Massimo Stano è appena diventato campione Olimpico nella 20 km di marcia
Una gara difficile già di suo corsa in condizioni difficili. 
Taglia il traguardo, urla di gioia e poi basta. 
Si gira, si leva gli occhiali e si prende alcuni secondi per aspettare il 2° e il 3°, entrambi giapponesi e si inchina davanti a loro, per rendere onore a entrambi. 
Perché alla fine siamo ospiti e li abbiamo battuti in casa loro, ma un avversario va sempre rispettato. 

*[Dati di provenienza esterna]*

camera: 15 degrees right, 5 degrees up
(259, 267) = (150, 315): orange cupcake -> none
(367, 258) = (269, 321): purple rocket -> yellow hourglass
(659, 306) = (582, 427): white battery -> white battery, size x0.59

Prima di arrivare solo un cenno per dedicare la vittoria al/la figlio/a in arrivo. E poi, appena arriva, dopo 20 km di tacco-punta e ancheggiamenti a ritmi che qualcuno non tiene nemmeno per 1/10 dei km, non pensa subito a festeggiare, a prendere la bandiera, non abbraccia l'allenatore ma pensa agli avversari. 
Si prende quei secondi in più per dedicarli agli avversari con i quali ha condiviso la fatica.

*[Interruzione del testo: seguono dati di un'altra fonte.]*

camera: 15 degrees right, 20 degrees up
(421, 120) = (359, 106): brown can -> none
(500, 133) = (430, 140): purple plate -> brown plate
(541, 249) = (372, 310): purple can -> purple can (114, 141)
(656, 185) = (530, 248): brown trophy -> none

Fantastico. Nessuno fin a ora lo aveva mai fatto o, almeno, non l'ho mai visto fare a qualcuno prima di lui. 

Bravo Massimo, per il senso di sportività e di rispetto per gli avversari e i padroni di casa. Un gesto che onora anche la maglia che indossa e la Nazione che rappresenta. 

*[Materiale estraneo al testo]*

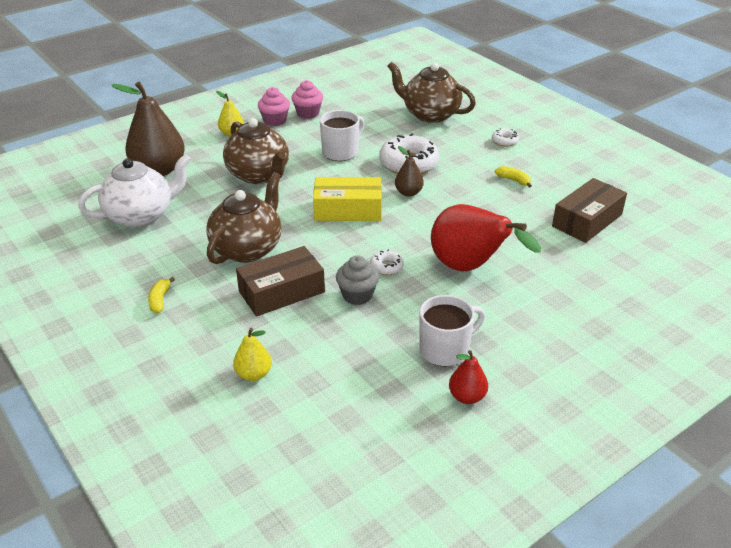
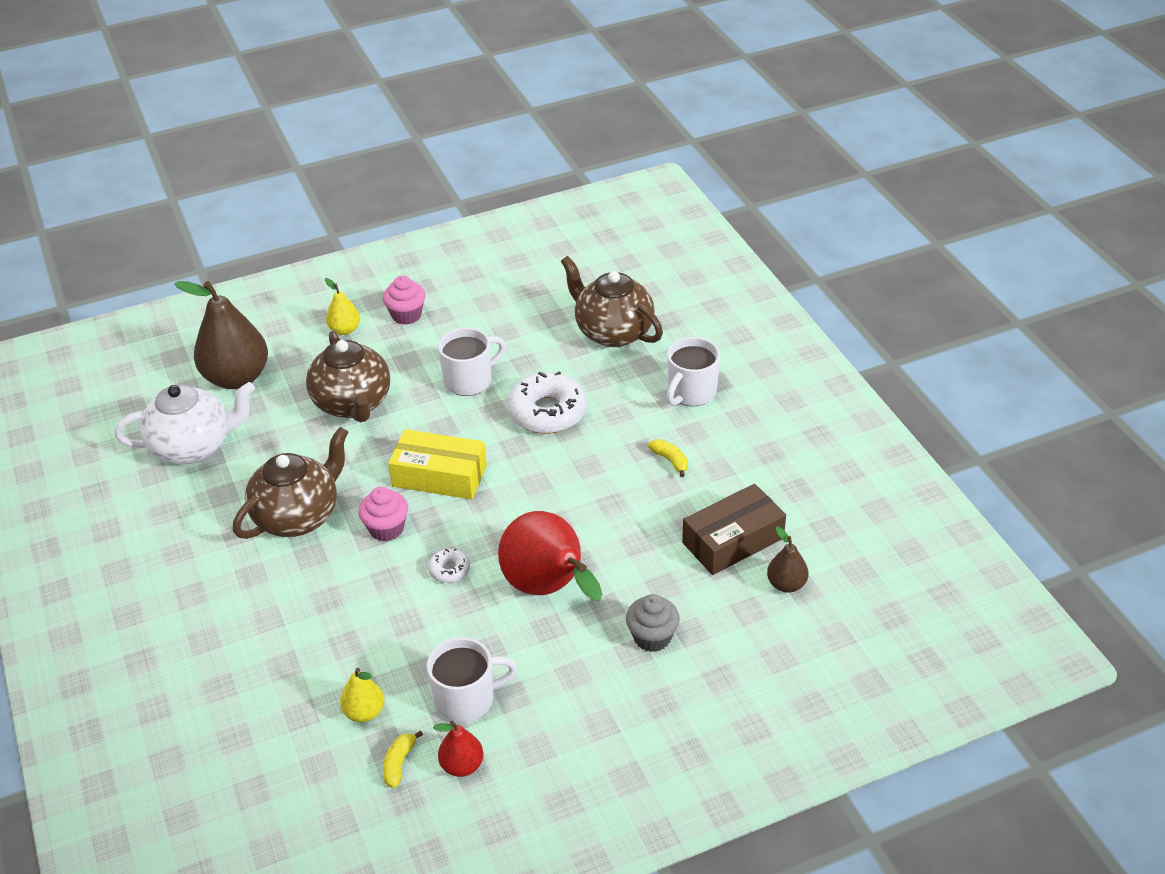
camera: 15 degrees right, 5 degrees up
(160, 300) = (175, 573): yellow banana -> yellow banana (399, 763)
(254, 374) = (242, 691): yellow pear -> yellow pear (364, 712)
(281, 292) = (314, 585): brown box -> none
(308, 113) = (453, 308): pink cupcake -> pink cupcake (386, 529)
(357, 295) = (398, 605): grey cupcake -> grey cupcake (652, 637)
(408, 193) = (526, 460): brown pear -> brown pear (786, 584)
(504, 141) = (691, 392): white donut -> white mug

Il valore dell'atleta lo dimostra l'oro della medaglia che porterà a casa e che arricchisce il medagliere e l'orgoglio italiano. Ma il valore dell'uomo è tutto in quei due inchini.

Vincere è dannatamente difficile. Saper vincere lo è ancora di più. Lo sport è tante cose, lo abbiamo già visto, me è anche rispetto ed emozioni.
Adesso può desfarsi quanto vuole con i festeggiamenti perché una vittoria così lo merita!

E non dite che è solo sport.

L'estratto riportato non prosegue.